Thucydides would have recognized this as the moment when a rising or resilient power refuses to accept the restraints imposed by an incumbent.
BRICS and the Currency Question
The rise of BRICS—and the bloc’s recent expansion—illustrates another Thucydidean dynamic: the increasing institutional sophistication of rising powers. While China, Brazil, India, Russia, and South Africa are hardly ideologically aligned, their collaboration on settlement mechanisms, de-dollarization experiments, digital currency pilots, and reserve pooling signifies an attempt to reduce systemic exposure to U.S. leverage.
Talk of a unified BRICS currency is premature, but the strategic intent is not. What matters is the recognition that monetary dominance is a geopolitical asset, not a neutral market outcome. Athens controlled the Aegean by triremes; Washington controls the world by dollar-denominated trade, sanctions compliance, and clearing channels. BRICS seeks to dilute hegemonic incumbency by expanding strategic choice.
Carney anticipates this shift. His climate-finance diplomacy and financial-governance proposals are built on the assumption that if the West does not coordinate and standardize, others will innovate and defect. Thucydides described this as the logic of rising powers who seek to modify the order before confronting it outright.
Energy as the New Grain
In the ancient world, grain supply shaped war. Today, energy markets define both conflict and diplomacy. Russia re-routed oil to India and China at discounted rates, demonstrating that the West could deny Europe hydrocarbons, but not deny Moscow a revenue base.
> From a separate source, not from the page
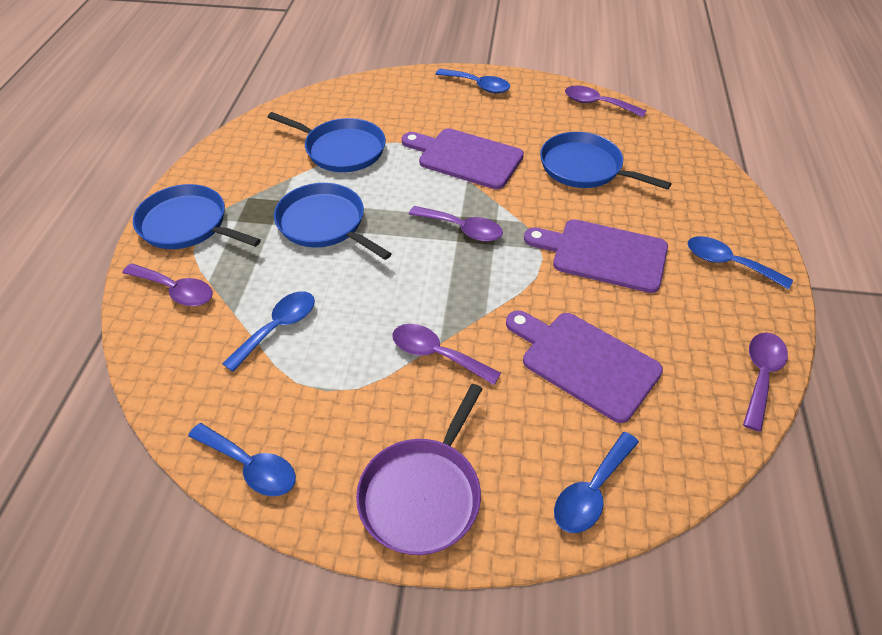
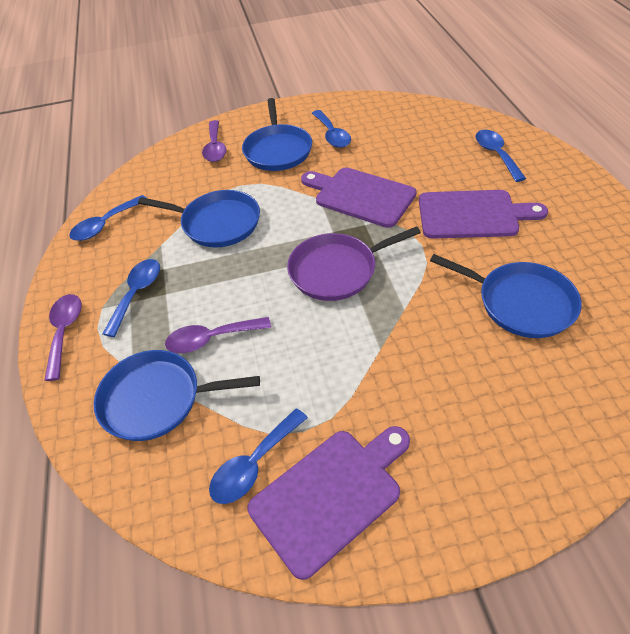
purple spoon: 5 -> 3

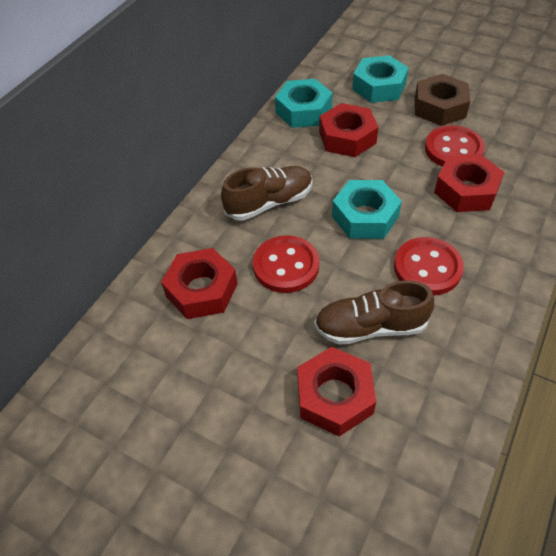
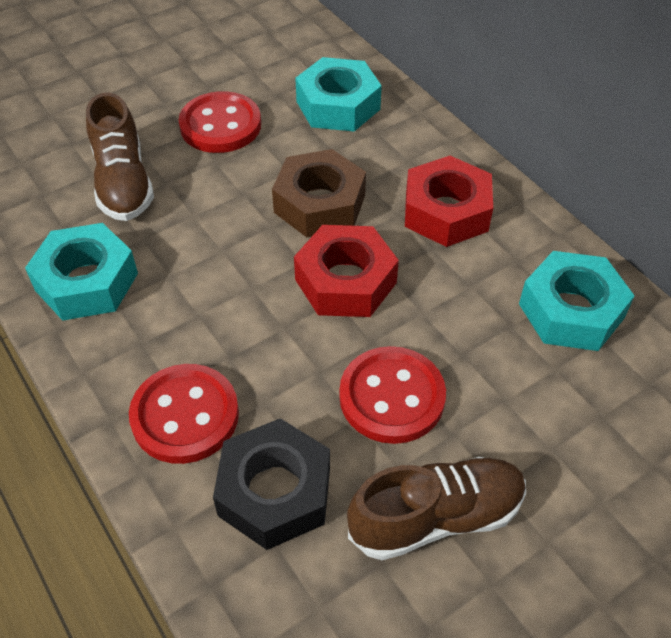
black nut: 0 -> 1
red nut: 4 -> 2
Meanwhile, Saudi Arabia and the United Arab Emirates have repositioned themselves as autonomous brokers, pricing energy strategically, engaging China commercially, and negotiating security through transactional multivector diplomacy.
Carney’s worldview treats energy not merely as a commodity but as collateral for geopolitical coordination. His push for climate finance frameworks is partly moral, partly economic, and partly strategic—an effort to securitize the transition in a manner that binds major powers to standardized valuation models, reducing systemic volatility. Thucydides would have recognized the motive: stabilizing supply to stabilize power.
Trump’s Peace Diplomacy and Institutional Improvisation
Into this crowded arena enters a different kind of improvisation: Donald Trump’s “Board of Peace”, pitched as an alternative conflict-resolution platform. Russia’s recent offer of $1 billion to fund the initiative—sourced from frozen assets and conditioned on a Ukraine settlement—illustrates that diplomacy is no longer chained exclusively to the UN Security Council or OSCE frameworks.
Whether Trump’s platform evolves into a durable institution or a symbolic deal-making hub remains to be seen. But its emergence underscores the fragmentation of the peace architecture and the rise of entrepreneurial diplomacy in which financial commitment substitutes for multilateral consensus. Carney would not design institutions this way, but he would understand the structural pressure producing them: when incumbents fail to maintain order, new forms appear.
The Central Question: Can Coordination Replace Coercion?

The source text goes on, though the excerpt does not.